Why am I doing all this? Ron Resnick, on What’s Best, got pretty close: “I interpreted Jeff’s essay to mean that he is going to be cashing out some of the value of his current SOTA system and replacing it with a less expensive but more value-oriented and still great-sounding system. I interpreted the essay to mean [that] Jeff effectively is going to be moving down the diminishing returns curve.”
I’m still figuring this out. I don’t want to run out and buy something too quickly, then regret my decision. One guy on one of the forums postulated that I could simply live off review gear for a while. Who knows? For now, that might be the most prudent move.
I can say this: In my garage as I write -- but in my room by the time you read this -- is a pair of Dynaudio Contour 60 speakers. I’m not reviewing them because Dynaudio asked me to. I contacted the company and asked specifically for this model, because it excites me in ways that the latest Magico or Rockport speaker used to. It has things that really attract me: proprietary drivers made in-house; an aluminum front baffle; a multilayered cabinet; it’s a full three-way design with very respectable specified bass extension down to 28Hz, +/-3dB; and it costs $10,000/pair.

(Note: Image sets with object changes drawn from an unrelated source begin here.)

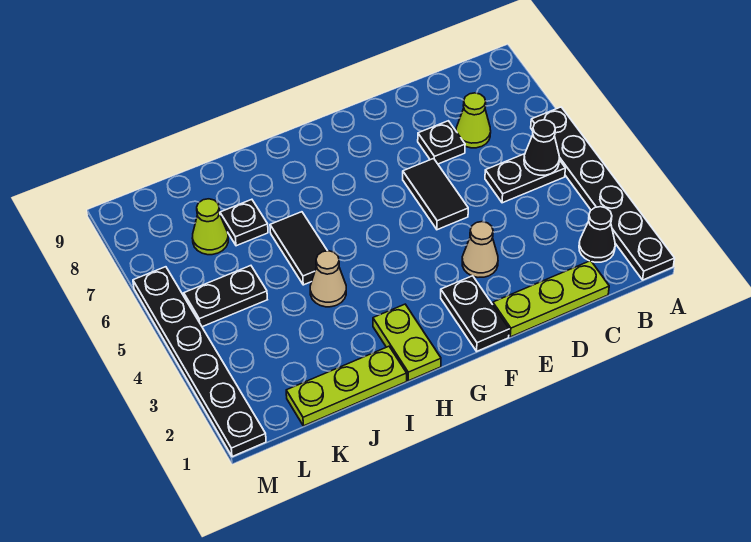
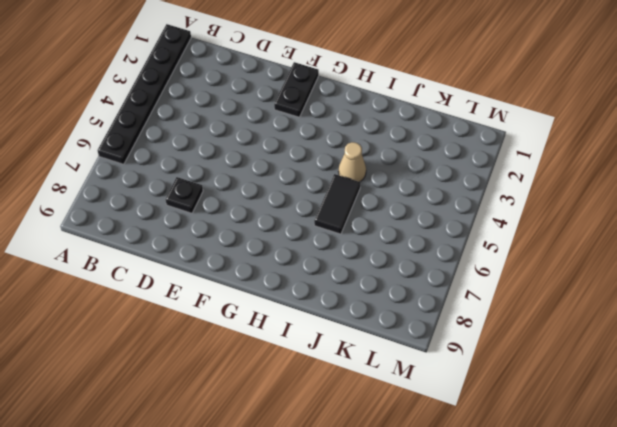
none -> black cone B2 level 1
none -> black plate B5:C5 level 1
none -> lime plate C1:E1 level 1

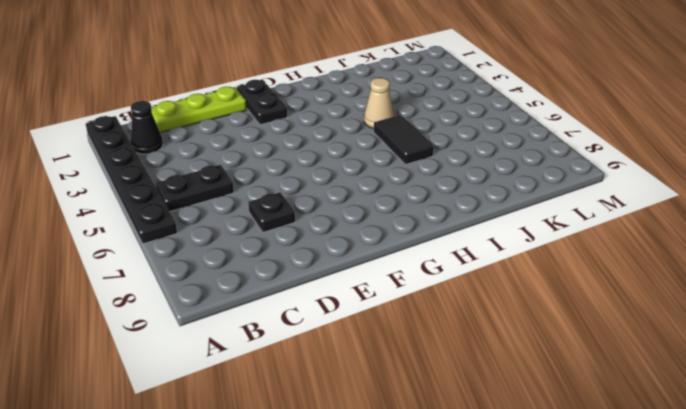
none -> lime cone C7 level 1
none -> tan cone E3 level 1
none -> black tile E5:E6 level 1

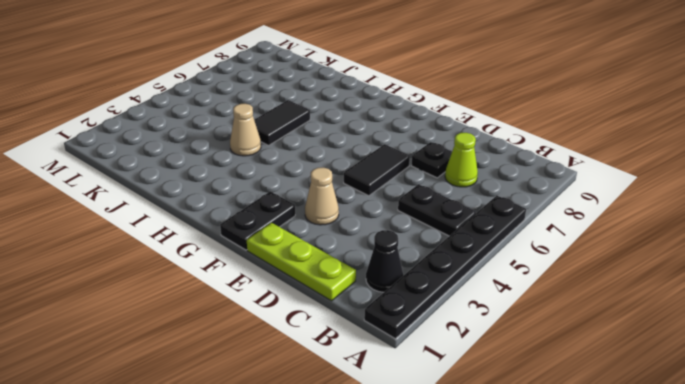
none -> lime plate H1:H2 level 1
none -> lime plate I1:K1 level 1
none -> black plate J7 level 1

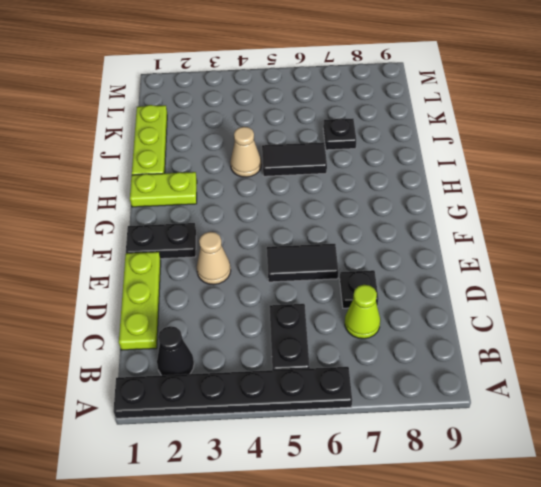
none -> black plate K5:L5 level 1
none -> lime cone K7 level 1
none -> black plate M1:M6 level 1

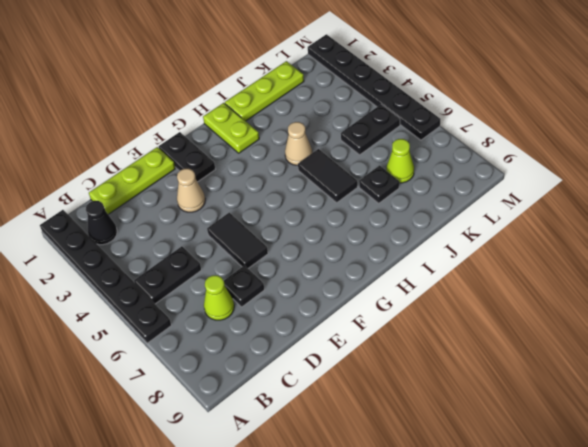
none -> black cone B5 level 2

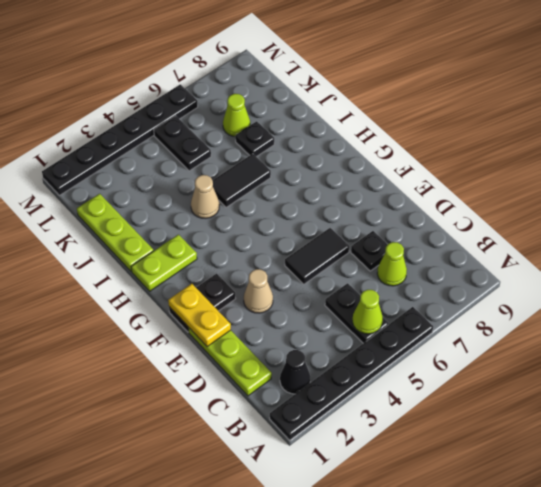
lime cone B5 level 2 -> black cone B5 level 2
yellow plate E1:F1 level 2 -> none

Could a $10,000 pair of speakers really satisfy me for the next long while, after all the hugely expensive speakers I’ve lived with over the last 20 years? I’m sure I’ll be able to answer that question more definitively in a few months, but right now, I find even the thought of it exciting.
Breaking news: I’ve just seen the press release for McIntosh Laboratory’s new MA9000 integrated amplifier. This 101-pound beast puts out 300Wpc, sports tone controls and a built-in DAC, and retails for $10,500. I wonder: Pair the MA9000 with my laptop and the Dynaudio Contour 60s? Could it be that, these days, all it would take to satisfy me would be an investment of 20 grand?
It’s a question I need the answer to, and there’s only one way to find it.